The Notebook based environment you see here is Databricks. You can edit, run and share code and documentation and visualizations and output in many languages. The Notebook can be attached to existing clusters, or if necessary, a new one can be spun up.
We will look at the problem in three parts: data access and preparation, modeling and interpretation, and finally, deployment. We’re going to only briefly review the work of the data engineer in Databricks here. Her goal is to make raw data usable. This includes fixing errors in the input, or standardizing representations and joining disparate data to produce tables ready for use by modelers and analysts.

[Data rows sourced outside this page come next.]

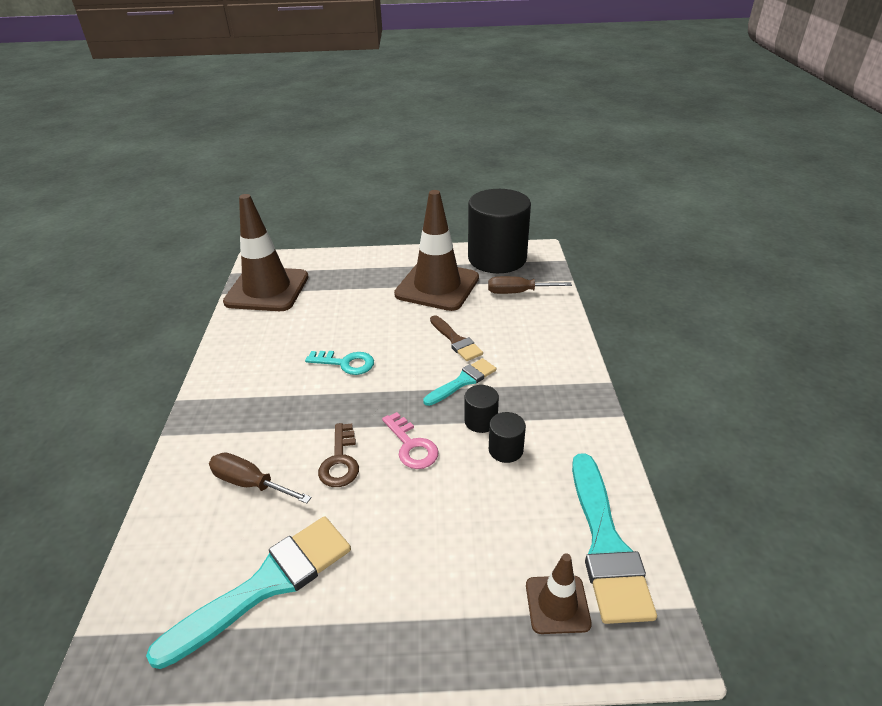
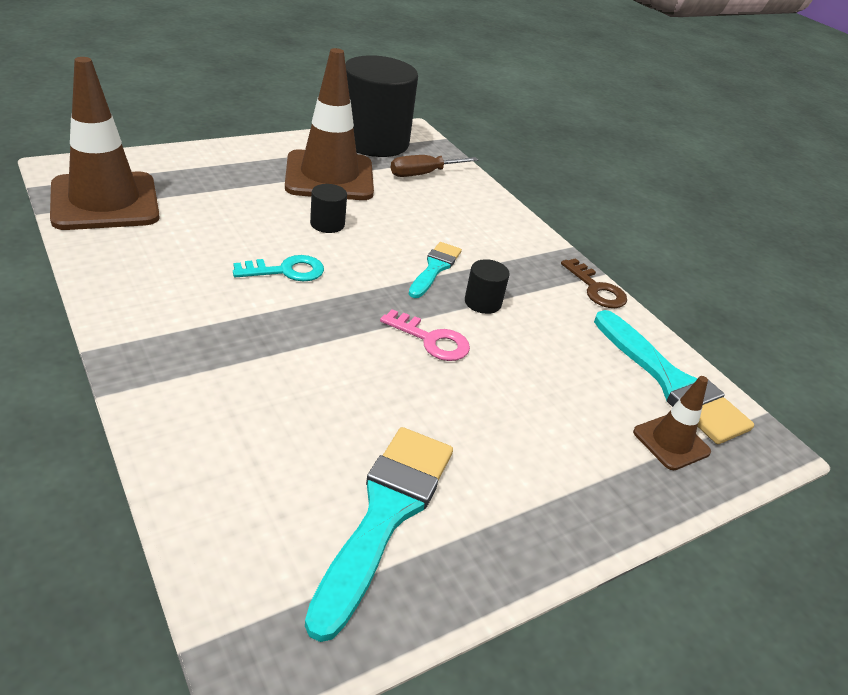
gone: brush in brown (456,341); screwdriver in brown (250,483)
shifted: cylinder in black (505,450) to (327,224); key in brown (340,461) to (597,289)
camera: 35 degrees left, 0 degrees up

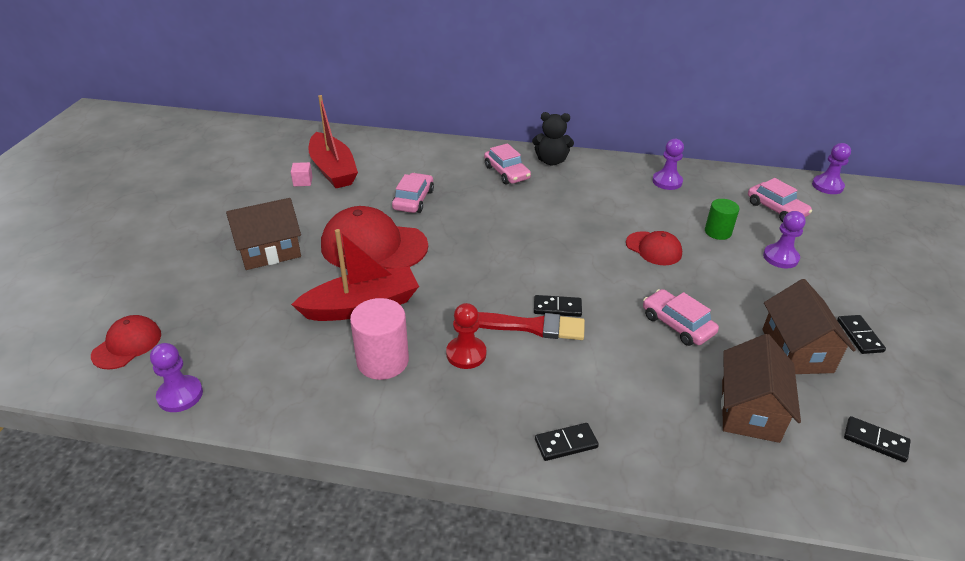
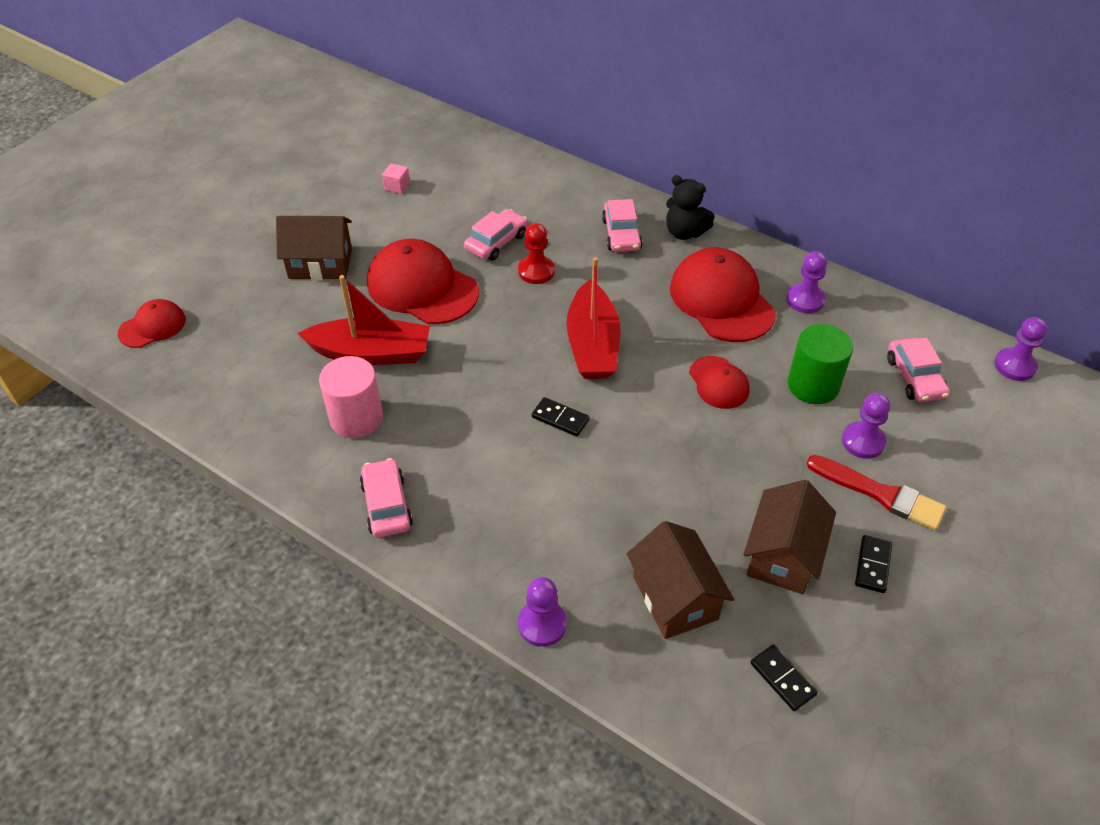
gone: domino in black (566,443)
new: cap in red (721,300)
shifted: boat in red (333,170) to (592,344); car in pink (677,324) to (386,505); pawn in red (466,354) to (536,271); brush in red (530,326) to (880,494); pawn in purple (180,395) to (542,624)
rotated: house in brown (750,410) = (675,597) 60 degrees counterclockwise
scaled: cylinder in green (718,232) = (813,385) x1.56
camera: 25 degrees right, 10 degrees up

Here the input are just CSV files from the World Health Organization and World Bank, and an additional drug overdose data set that we included to explore as a factor. And they can be read directly, “as is” from distributed storage as Spark DataFrames. Note that these data sources could just as easily have been a SQL database or JSON files or Parquet files, and so on. The schema is automatically read, or inferred in the case of CSV.
These files contain about 2000 different health and demographic features for 16 developed countries over the last several decades. The goal will be to learn how these features predict life expectancy, and which one or two are most important.
So the data engineers might prefer to work in SQL and Scala as here. Databricks supports these, in addition to Python and R, which the data scientists might prefer. All may be used even within one notebook.
And along the way, even the data engineers can query the data with SQL, and see the results with built in visualizations like this one. They might want to take an early look at the data, and we see that clearly the trend in life expectancy between 2000 and 2016 looks different for the USA. It’s low and declining. And the question will be why.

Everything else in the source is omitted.